When she told me about getting drunk with Ken way back then I had a longing to go back to that time and be mature enough to -- drink with a coed that I was friends with! And to have been mature enough to be pinned to the person I was going to marry! Even while this woman colleague of mine was telling me that we were peers now in alcoholism. She had been on a pedestal while I was in college, so far above me ... That was then, and this was now, our retrospective, and by her admission we were not so far apart in maturity, but ... They say that some of us are "egomaniacs with inferiority complexes." I can't explain it. A writer in residence at Indiana University, Alyce Miller, has a volume of short stories called "The Nature of Longing." It's a worthy topic, and good luck to anybody who can explore it. Life is a mystery to be lived, rather than a problem to be solved, someone said.

Gentlemen -- goodnight.

Monday, December 8, 2008

"Ubi ignis est?"

I took Latin in high school a half-century ago, using a book that was published when Latin was not yet a dead language, I think. The book wasn't stodgy, though. It was kind of hip for a high school textbook published -- in the forties. Anyhow. I recall near the front of the book, before we had to buckle down to Julius Caesar's "Omnia Gallia in tres partes divisa est," and we were translating the Latin equivalent of Dick and Jane, there's a color cartoon of a Roman cop (looks a lot like one of those soldiers in Quo Vadis? red-plumed helmet?) making a bust of a comely, long-tressed girl in toga who's been driving her chariot too fast. "Ubi ignis est?" he says: "Where's the fire?" (The movies of the forties had stupid, grumpy cops who always hollered to speeders, "Where's the fire?" That was as big a cliche as a dog peeing on a red fire hydrant.) Mark Twain went to a Wagner opera while visiting Europe and he said it "sounded like a fire at an orphanage." Three Johnstowners who are to play the Magi show up for the Baptist Nativity pageant wearing back-billed hardhats and slicker raincoats. "What the--?" says the Sunday school teacher. "You said the three wise men came from afar, right?" they say.

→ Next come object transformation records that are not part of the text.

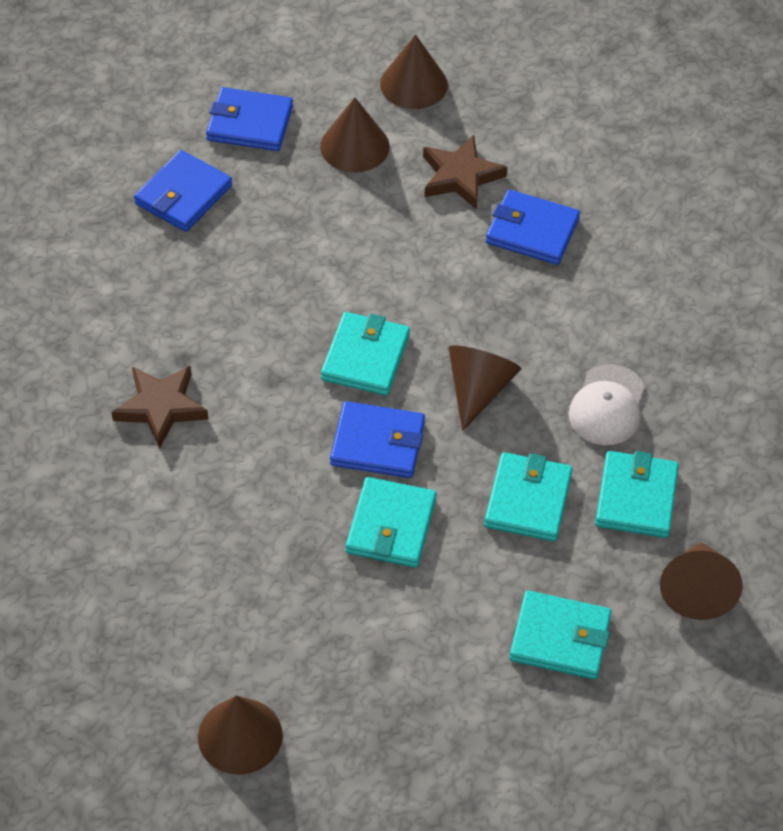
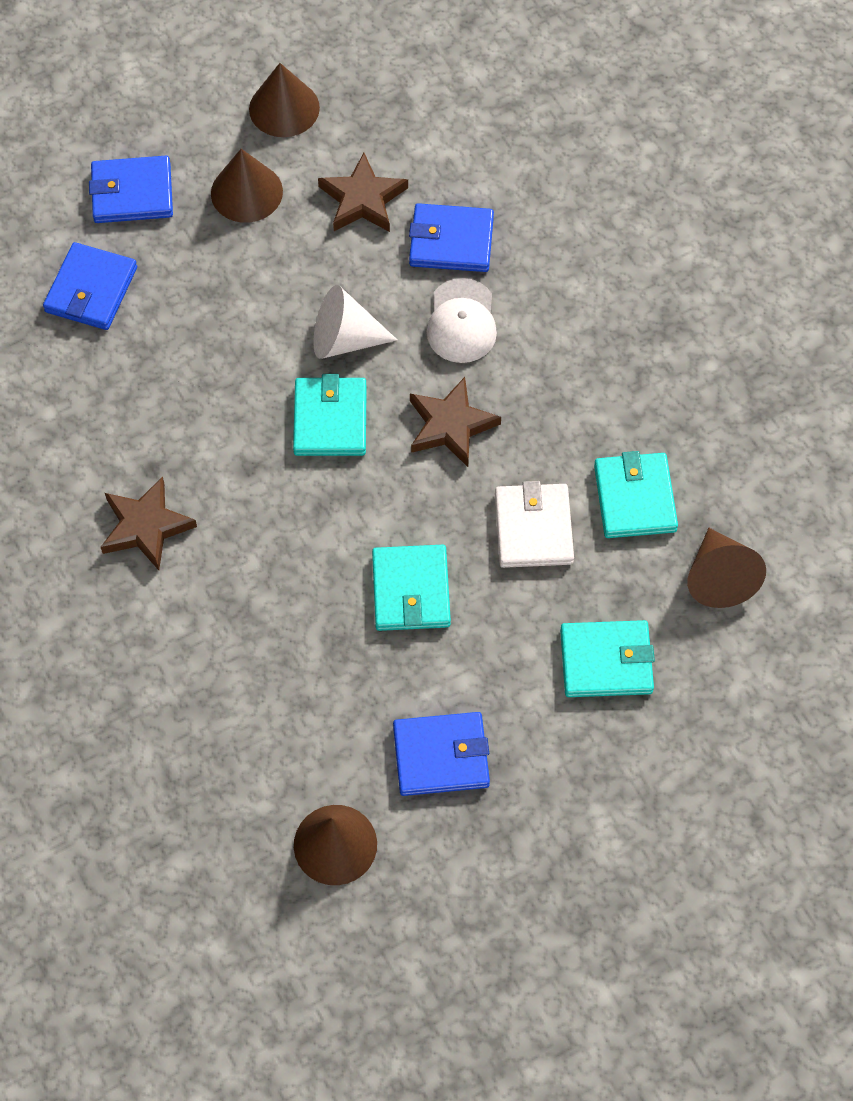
camera: 15 degrees left, 10 degrees up
(377, 443) = (371, 508): blue wallet -> blue wallet (441, 756)
(403, 291) = (344, 339): none -> white cone
(478, 390) = (451, 425): brown cone -> brown star
(528, 500) = (533, 528): turquoise wallet -> white wallet
(607, 406) = (579, 409): white cap -> white cap (461, 321)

Humor having to do with fires, right? Got some doozies. Today I began research for the Johnstown-Clifty County Library. I was compiling a list of Johnstown fires in the nineteenth century. Here are a couple of nuggets:

(1) 1845, March 19. Presbyterian Church ... [The church] had recently renovated the sanctuary and had also carpeted it. When the fireman arrived, the town marshal and several members of the church stood in the doorway and forbade anyone from throwing water on their new carpet. Soon the building was completely destroyed.

(2) 1890, September 28. The shift had just started at Richwood Distillery when workmen smelled smoke. They discovered fire in the cooperage shop where barrels were made to age whiskey.

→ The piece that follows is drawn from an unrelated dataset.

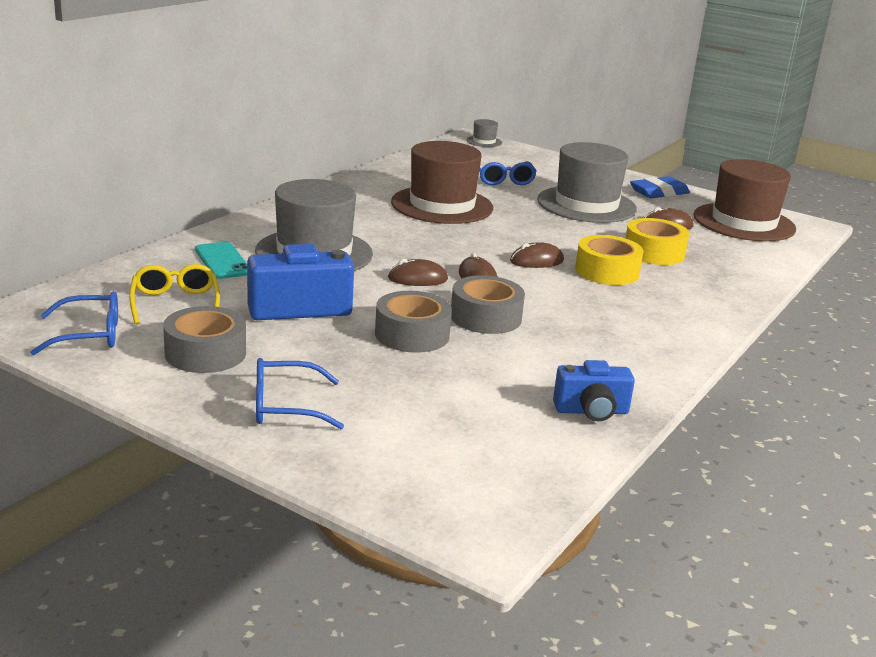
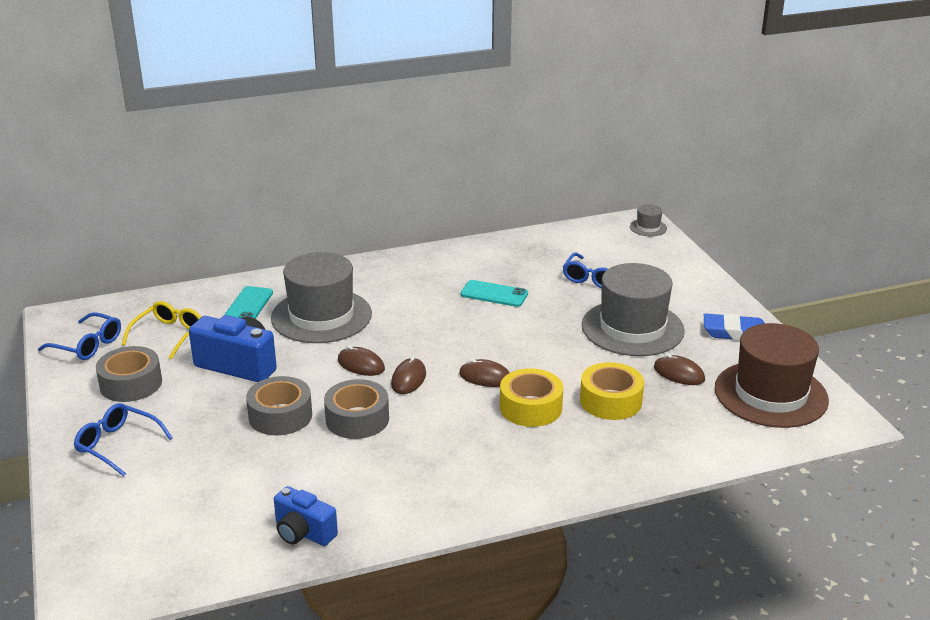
camera: 40 degrees right, 5 degrees up
(442, 205) = (494, 294): brown hat -> turquoise phone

Mr. Snyder, manager of the distillery near Milton, Kentucky, had seen the entire facility wiped out in an 1882 fire. And he quickly saw that there were not enough men or equipment to fight this blaze. So he phoned city hall at Johnstown, Indiana, asking that fire equipment and help be sent.

Joseph Brashear was Johnstown mayor and founder of Volunteer Co. No. 3. He ordered two of the horse-drawn steam pumpers to the ferry boat landing, bound for the distillery on the other side of the river. Within an hour the steamers arrived, crossing the river and going two miles upstream. Volunteers soon had four lines of 2-1/2 inch hose stretched to the burning building.

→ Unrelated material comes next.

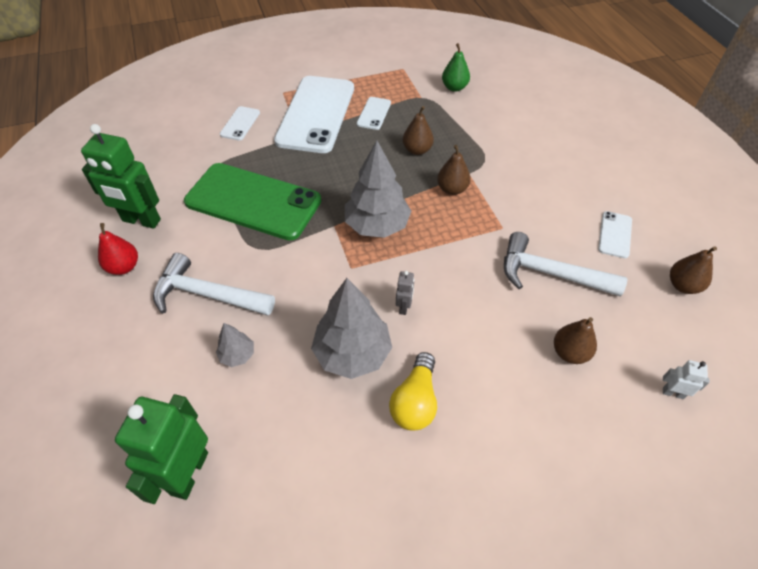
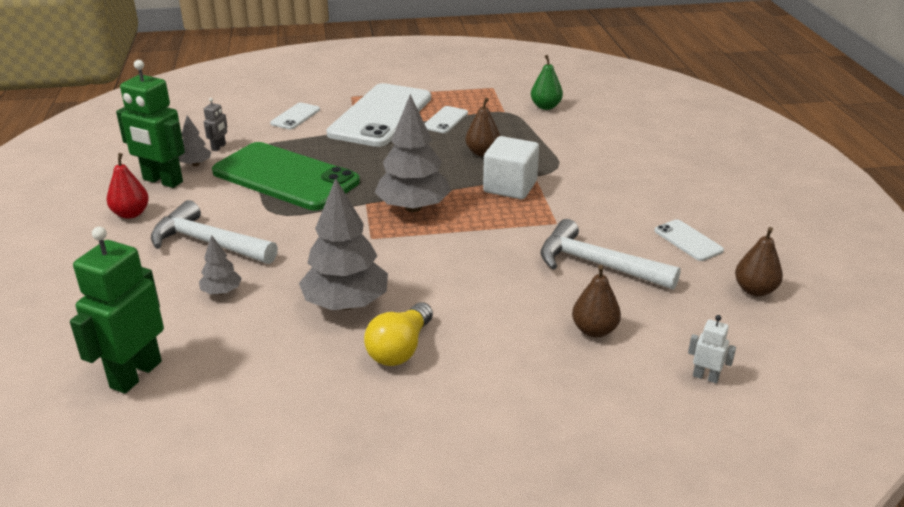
camera: 10 degrees right, 20 degrees down
(166, 195) = (196, 164): none -> grey tree
(404, 307) = (417, 274): grey robot -> grey robot (219, 147)
(452, 189) = (510, 187): brown pear -> white cube
(615, 234) = (688, 240): white phone -> white phone turned 60 degrees counterclockwise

The two pumpers were from Fair Play Fire Co. No. 1 and Washington Fire Co. No. 2. The engines stayed on the boat and pumped water from the river at the rate of 400 gallons per minute.

The delay of getting the pumpers there allowed the fire to spread from the kiln to a warehouse holding 2,000 barrels of whiskey with government stamps already paid. They were for a Cincinnati broker who had sold them to some Western outlets.

Volunteers hosed the blaze for about seven hours until they thought it was extinguished, then took up the hose and the boat returned to Johnstown.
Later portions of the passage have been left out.